WHEN we get together and have good food and singing, and maybe some Basque dances . . . then a man who knows he can do it might shout out the irrintzi, and I can tell you the ancestral blood pounds and the Basque heart beats loud.'' The irrintzi is the blood-chilling yell that originated in the Pyr'en'ees thousands of years ago, rising from a hundred throats as Basque warriors leaped from crags, terrorizing invaders.
An irrintzi contest is just one of the amazing events that take place at the National Basque Festival every Independence Day weekend when Basques take over Elko, Nev., for three or four days of games, dancing, and traditional contests unique to the Basques. It's a festival that began in Elko 20 years ago and has been an annual event every Fourth of July weekend since. This year the festival will be held on the weekend after Independence Day, July 6-7.
The origins of the Basques remain a mystery. Their homeland straddles the mountains between Spain and France, yet they are like neither nation. Their language is not similar to any other. They have endured invasions and hardships and are the oldest surviving culture in Europe.
That may explain why the Basque people value strength and endurance so dearly. When they engage in their traditional contests, they are testing values deep in their culture.

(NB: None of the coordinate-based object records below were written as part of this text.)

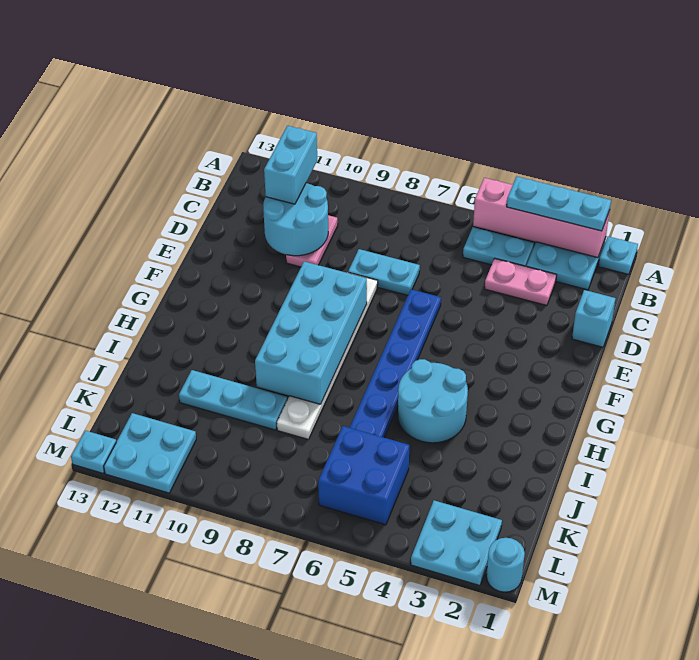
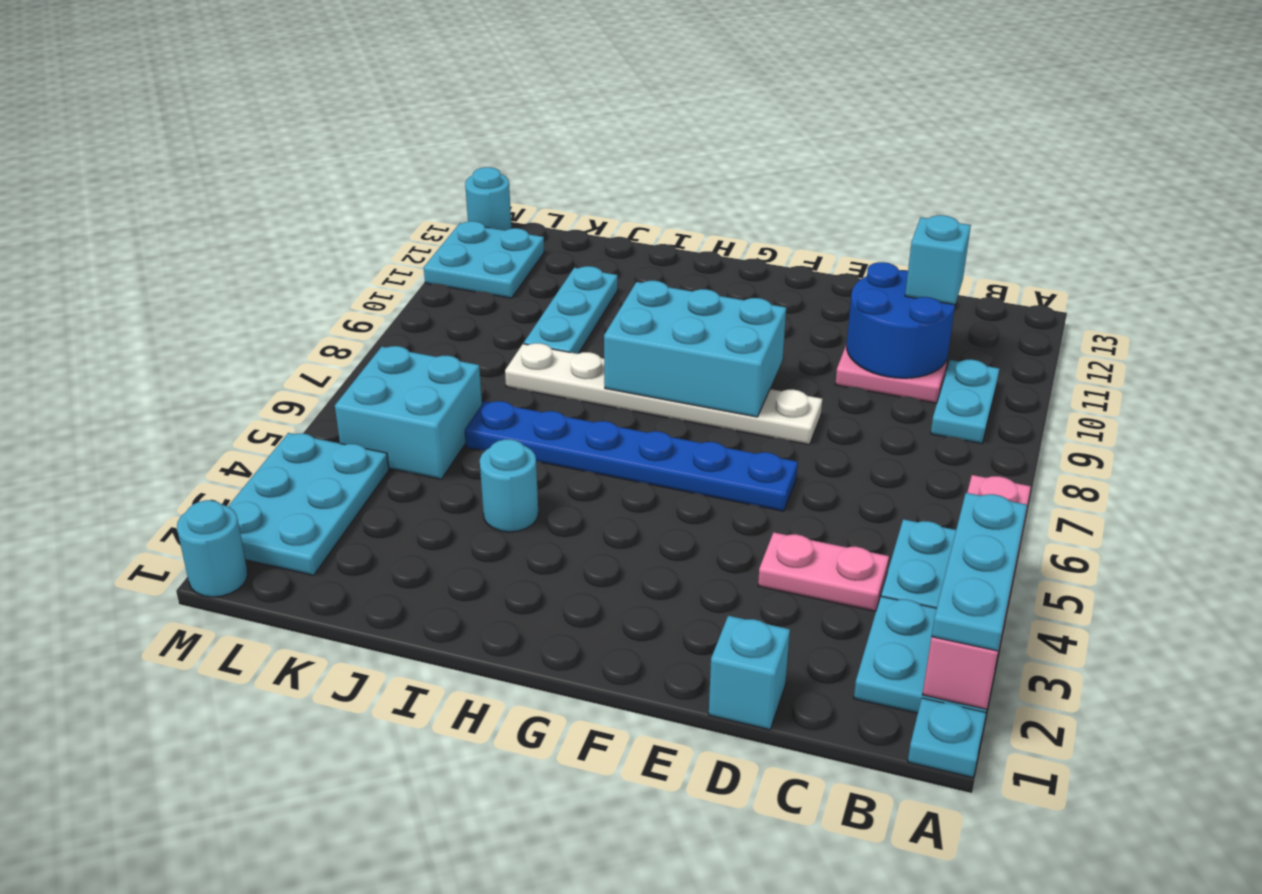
cyan brick B11:C11 level 3 -> cyan brick C11 level 3
pink plate C3:C4 level 1 -> pink plate C4:D4 level 1
cyan round brick C10:D11 level 2 -> blue round brick C10:D11 level 2
cyan plate D7:D8 level 1 -> cyan plate B9:B10 level 1
cyan brick F8:I9 level 2 -> cyan brick F8:H9 level 2
cyan round brick H4:I5 level 1 -> cyan round brick I4 level 1
blue brick K5:L6 level 1 -> cyan brick K5:L6 level 1
cyan plate L2:M3 level 1 -> cyan plate L2:M4 level 1
cyan plate M13 level 1 -> cyan round brick M13 level 1

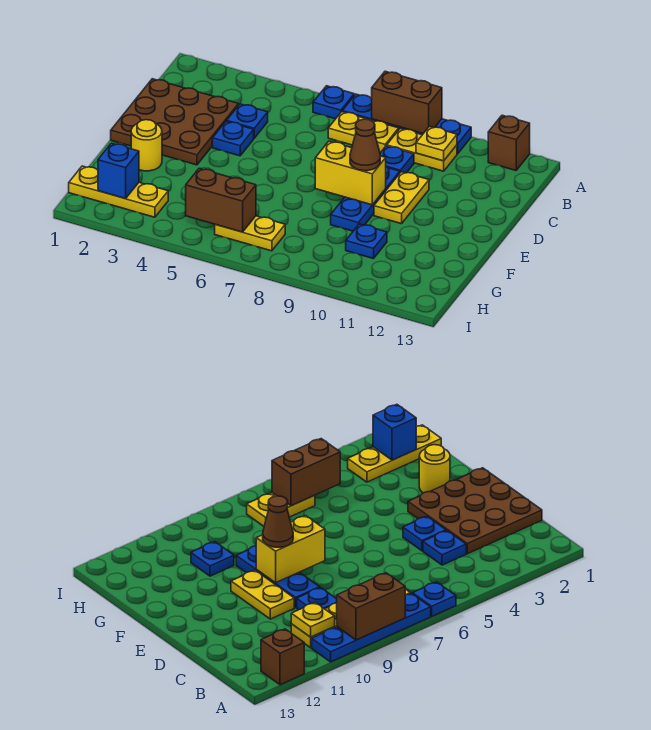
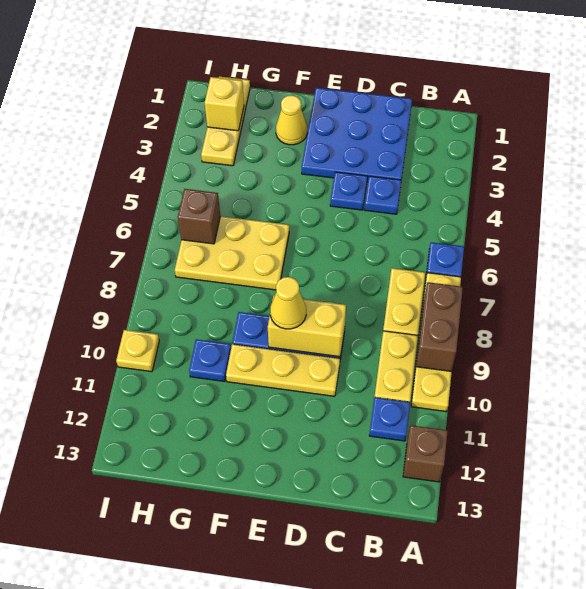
blue plate A7:A10 level 1 -> yellow plate A7:A10 level 1
yellow plate B10 level 2 -> yellow plate I10 level 1
brown plate C1:E3 level 1 -> blue plate C1:E3 level 1
blue plate C9 level 1 -> blue plate B11 level 1
yellow plate D10:E10 level 1 -> yellow plate D10:F10 level 1
yellow brick E8:E9 level 2 -> yellow brick D9:E9 level 2
brown cone E9 level 3 -> yellow cone E9 level 3
yellow round brick F2 level 1 -> yellow cone F2 level 1
blue brick H2 level 2 -> yellow brick H2 level 2
brown brick H5:H6 level 2 -> brown brick H6 level 2
yellow plate H6:H7 level 1 -> yellow plate F6:H7 level 1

Instead of the 100-yard dash or marksmanship contests, the festival at Elko (and smaller festivals throughout the West) features competitions centered on events like stone dragging, weight lifting, wood chopping, or weight carrying. There are other demonstrations of their skill with sheep, but the contests they would most like to win are the feats of strength.
In one contest, called the rock lift, a great tube of steel (it was a boulder in other times) weighing 250 pounds must be hoisted. The big men peel down to their old-fashioned armless shirts and wrap a protecting length of black sash around their waists and padded vests. Then, berets firmly in place, they tug the weight to knee, stomach, and onto the shoulder, then release it. They throw it forward after each hoist as easily as though it were a bundle of camp kindling.
And then, again and again, it is the knee-stomach-shoulder throw for the most weight lifted in two 3-minute periods. The 1984 winner, Chock Zaga, picked up the 250-pound steel weight 47 times during his turns.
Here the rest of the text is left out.